Japan's finance minister said Saturday he would take decisive action against excessive and speculative yen moves, threatening to conduct currency intervention after the yen rose to a record high against the dollar, the Kyodo news agency reported.
Jun Azumi was also quoted by Kyodo as saying that the yen's appreciation was not so much a reflection of Japan's economic fundamentals, but reflected the relative economic conditions in Japan, Europe, and the United States.
"I would like to take decisive action on excessive and speculative movements," Azumi was quoted by Kyodo as telling reporters.
"We're in a situation where the foreign-exchange rates would wipe out earnings by hardworking companies."
His comments came after the U.S. dollar tumbled Friday and hit a record low against the yen on speculation Europe was closer to solving its debt crisis.
The dollar fell as low as 75.78 yen on trading platform EBS, surpassing its previous record low of 75.94 set in August.
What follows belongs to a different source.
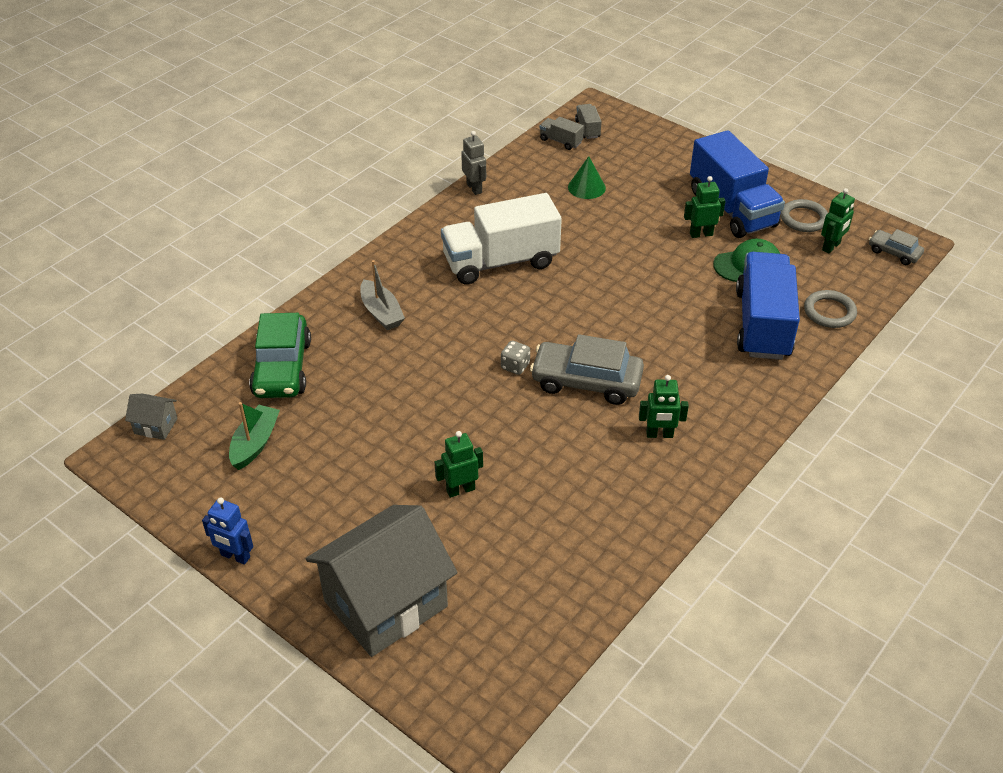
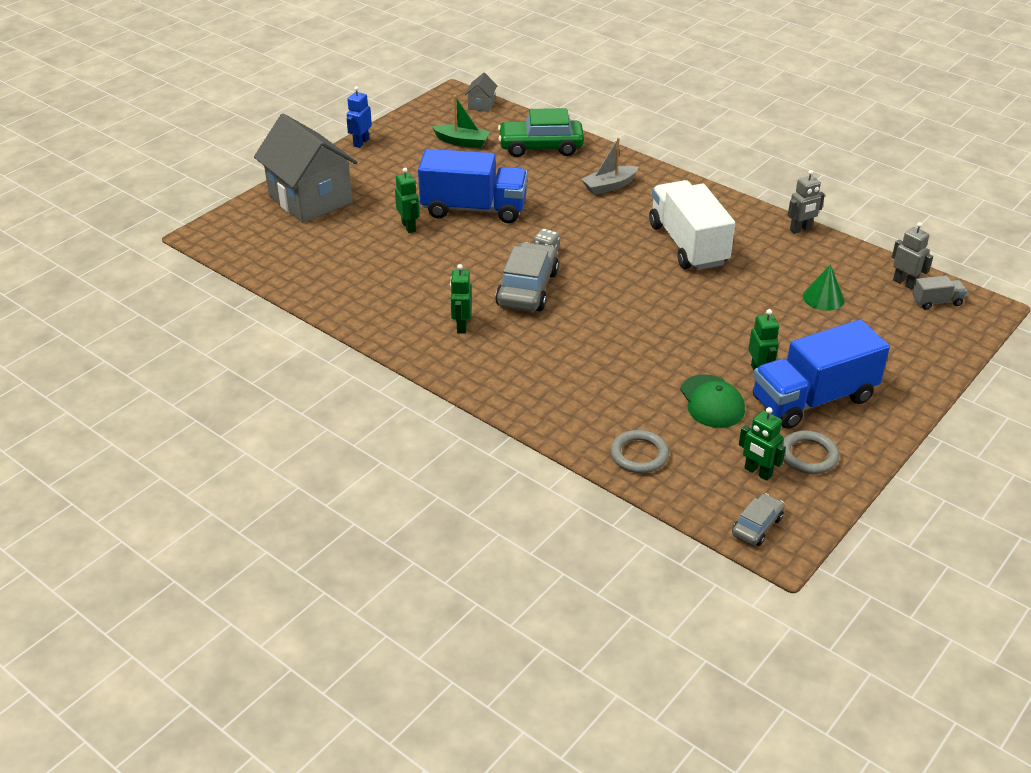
camera: 90 degrees right, 5 degrees down
(560, 141) = (904, 283): grey truck -> grey robot
(762, 324) = (614, 403): blue truck -> blue truck (474, 209)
Since September last year, Tokyo has intervened in the currency market twice on its own and once jointly with other Group of Seven nations to cool the yen's gains.
But the effects of intervention have proved short-lived due to Europe's sovereign debt crisis, which is sending investors into perceived safe-haven assets such as the Japanese currency.
Japan's economy is believed to have rebounded in the third quarter from a recession caused by a devastating March earthquake.
But the recovery is now under the threat of slowing global growth and a strong yen, which reduces the value of profits earned abroad by Japanese firms and makes their exports less competitive.
Japan announced Friday it would spend 2 trillion yen ($26 billion) on subsidies to encourage companies buffeted by a strong yen to keep factories and jobs in the country.